The young universities not just offer interdisciplinary approach in choosing courses but their courses are also designed to give students the freedom to choose their own curriculum from a wide variety of courses in each semester, rather than forcing them to specialise in one. Every undergraduate student at FLAME University undergoes multiple foundation courses, which present students a unique opportunity to explore different realms of knowledge before choosing their specializations. The aim of this process is to equip them with basic tools of logical reasoning, strengthen their written and oral communication skills, expose the students to develop an understanding of human society and culture that influences their evolution and development positively. “APU’s postgraduate degree programmes aim to develop competent and committed professionals for the education, development and related sectors in India,” says Venu Narayan. SNU offers multiple programmes through diverse departments and some of them are Design thinking and Innovation, Applied Theatre, Crime and Chemistry and Reading the Past.


Emphasis on research

Most of these young universities have dedicated research centres. Prof. Arjun Jayadev, Department of Economics, APU says, “The University has setup a dedicated Research Centre with a mandate to encourage research by faculty, students and the field based institutions of the Azim Premji Foundation. The research centre and the school has supported dozens of research projects in key areas such as public education, early childhood education, assessment, sustainability, public health (nutrition, maternal health, mental health) as well as in the critical area of livelihoods. We also expect to provide support for a more varied set of themes in the near future.”

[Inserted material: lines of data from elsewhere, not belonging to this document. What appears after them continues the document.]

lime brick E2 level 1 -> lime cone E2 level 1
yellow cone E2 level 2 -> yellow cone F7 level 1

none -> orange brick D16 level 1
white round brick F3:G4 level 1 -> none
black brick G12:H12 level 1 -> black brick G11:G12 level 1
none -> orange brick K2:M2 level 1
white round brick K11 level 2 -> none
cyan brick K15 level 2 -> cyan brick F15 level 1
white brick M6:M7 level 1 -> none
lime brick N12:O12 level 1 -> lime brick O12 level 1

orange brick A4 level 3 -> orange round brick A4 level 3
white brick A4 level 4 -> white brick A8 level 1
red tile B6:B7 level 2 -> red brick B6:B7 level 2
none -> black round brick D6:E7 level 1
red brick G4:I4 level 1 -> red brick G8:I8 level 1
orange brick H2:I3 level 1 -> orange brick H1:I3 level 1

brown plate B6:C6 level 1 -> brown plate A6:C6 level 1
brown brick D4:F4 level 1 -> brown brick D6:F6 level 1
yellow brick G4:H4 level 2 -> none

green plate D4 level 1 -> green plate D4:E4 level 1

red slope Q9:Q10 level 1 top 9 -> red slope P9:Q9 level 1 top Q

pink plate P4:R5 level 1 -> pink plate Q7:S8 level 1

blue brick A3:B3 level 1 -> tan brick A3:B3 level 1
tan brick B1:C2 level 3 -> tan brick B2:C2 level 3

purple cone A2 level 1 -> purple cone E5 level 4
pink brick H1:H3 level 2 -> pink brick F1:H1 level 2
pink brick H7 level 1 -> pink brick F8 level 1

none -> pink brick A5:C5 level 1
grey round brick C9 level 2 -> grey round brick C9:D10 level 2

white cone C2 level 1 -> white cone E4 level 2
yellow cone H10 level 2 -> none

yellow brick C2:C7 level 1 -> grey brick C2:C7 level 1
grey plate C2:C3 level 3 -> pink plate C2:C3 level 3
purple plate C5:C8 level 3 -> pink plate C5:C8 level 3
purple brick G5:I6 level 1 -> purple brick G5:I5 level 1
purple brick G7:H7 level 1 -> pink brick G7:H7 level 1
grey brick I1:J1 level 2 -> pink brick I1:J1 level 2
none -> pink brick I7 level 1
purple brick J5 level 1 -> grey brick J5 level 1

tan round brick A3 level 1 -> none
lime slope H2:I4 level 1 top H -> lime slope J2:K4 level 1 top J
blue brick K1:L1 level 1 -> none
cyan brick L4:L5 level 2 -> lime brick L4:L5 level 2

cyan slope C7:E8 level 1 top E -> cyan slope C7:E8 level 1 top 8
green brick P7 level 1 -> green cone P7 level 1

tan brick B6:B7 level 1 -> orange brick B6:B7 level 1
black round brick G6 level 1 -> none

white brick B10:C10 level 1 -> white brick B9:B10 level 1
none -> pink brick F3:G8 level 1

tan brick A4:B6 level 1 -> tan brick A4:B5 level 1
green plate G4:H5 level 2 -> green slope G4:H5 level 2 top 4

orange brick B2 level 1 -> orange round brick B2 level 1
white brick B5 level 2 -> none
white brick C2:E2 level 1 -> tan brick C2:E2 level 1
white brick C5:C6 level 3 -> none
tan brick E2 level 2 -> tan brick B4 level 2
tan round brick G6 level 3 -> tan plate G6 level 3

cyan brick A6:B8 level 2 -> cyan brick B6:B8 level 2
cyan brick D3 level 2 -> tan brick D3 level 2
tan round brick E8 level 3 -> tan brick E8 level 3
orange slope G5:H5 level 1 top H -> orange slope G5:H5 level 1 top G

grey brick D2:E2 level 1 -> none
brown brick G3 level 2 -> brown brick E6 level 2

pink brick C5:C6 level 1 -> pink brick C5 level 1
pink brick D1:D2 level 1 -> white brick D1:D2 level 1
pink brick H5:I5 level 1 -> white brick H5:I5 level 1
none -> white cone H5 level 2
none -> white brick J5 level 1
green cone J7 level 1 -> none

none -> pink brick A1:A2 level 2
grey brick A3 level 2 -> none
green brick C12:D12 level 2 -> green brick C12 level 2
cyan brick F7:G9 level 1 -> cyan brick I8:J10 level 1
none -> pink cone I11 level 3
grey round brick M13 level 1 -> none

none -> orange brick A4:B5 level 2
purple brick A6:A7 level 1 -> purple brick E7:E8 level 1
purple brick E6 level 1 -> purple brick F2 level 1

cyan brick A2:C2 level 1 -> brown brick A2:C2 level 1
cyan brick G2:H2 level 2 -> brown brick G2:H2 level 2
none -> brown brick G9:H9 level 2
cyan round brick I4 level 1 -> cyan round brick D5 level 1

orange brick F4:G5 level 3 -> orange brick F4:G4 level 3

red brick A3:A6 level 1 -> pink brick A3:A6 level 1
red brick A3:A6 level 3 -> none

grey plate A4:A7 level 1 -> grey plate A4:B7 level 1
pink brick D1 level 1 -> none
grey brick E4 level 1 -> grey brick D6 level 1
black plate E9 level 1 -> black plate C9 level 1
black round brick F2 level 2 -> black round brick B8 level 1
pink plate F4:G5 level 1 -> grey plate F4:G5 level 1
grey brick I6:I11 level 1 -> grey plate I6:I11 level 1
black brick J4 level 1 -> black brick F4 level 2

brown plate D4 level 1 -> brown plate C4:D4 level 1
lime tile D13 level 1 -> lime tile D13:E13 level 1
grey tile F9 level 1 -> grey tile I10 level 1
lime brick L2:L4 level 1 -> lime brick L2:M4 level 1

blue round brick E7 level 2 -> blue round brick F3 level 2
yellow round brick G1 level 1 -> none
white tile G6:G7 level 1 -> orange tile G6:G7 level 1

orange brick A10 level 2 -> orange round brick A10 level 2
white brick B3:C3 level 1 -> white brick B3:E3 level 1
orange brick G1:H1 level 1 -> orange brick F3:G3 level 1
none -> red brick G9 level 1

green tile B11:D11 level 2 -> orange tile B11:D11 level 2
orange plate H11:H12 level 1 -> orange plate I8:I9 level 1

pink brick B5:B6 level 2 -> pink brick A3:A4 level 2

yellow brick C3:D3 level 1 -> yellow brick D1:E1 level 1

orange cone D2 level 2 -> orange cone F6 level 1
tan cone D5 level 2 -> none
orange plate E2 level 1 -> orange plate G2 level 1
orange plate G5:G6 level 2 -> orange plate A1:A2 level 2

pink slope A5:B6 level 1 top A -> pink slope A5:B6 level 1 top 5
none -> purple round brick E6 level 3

A majority of the universities in India are not able to produce quality research because of two main reasons – lack of funding and faculty shortage. The new Universities that do not face these problems have been able to give due importance to research from Day-1. “In addition to top-class teaching, many of our faculty consult leading national and multinational companies as well as conduct front-line research in their respective areas of specialization,” said Prof. Singh. FLAME University has been able to collaborate with Nuffield College, University of Oxford to create a Centre for Experimental Social Sciences because of its focus on quality research. 


SNU was conceived as a research institution. “The ‘Opportunities for Undergraduate Research’ (OUR) programme, allows undergraduate students to conduct original research with faculty, outside the regular curriculum. In its second year, more than 70 projects have been funded under the OUR programme,” Prof. Sen said. The University has six research centres and has already invested close to Rs. 200 crores as internal research investment. Rs. 17 crores have been committed by various government and private funding bodies for ongoing research projects.


Promising future


The higher education sector needs to transform itself to remain relevant to the changing higher education landscape. The focus of higher education needs to change from providing employability enhancements, to preparing the learners into thinking, complex problem-solving and decision-making individuals. Young universities coming up in different parts of the country are certainly doing their bit but more efforts are needed on the part of regulatory bodies and older universities if India’s higher education has to reap its demographic dividend.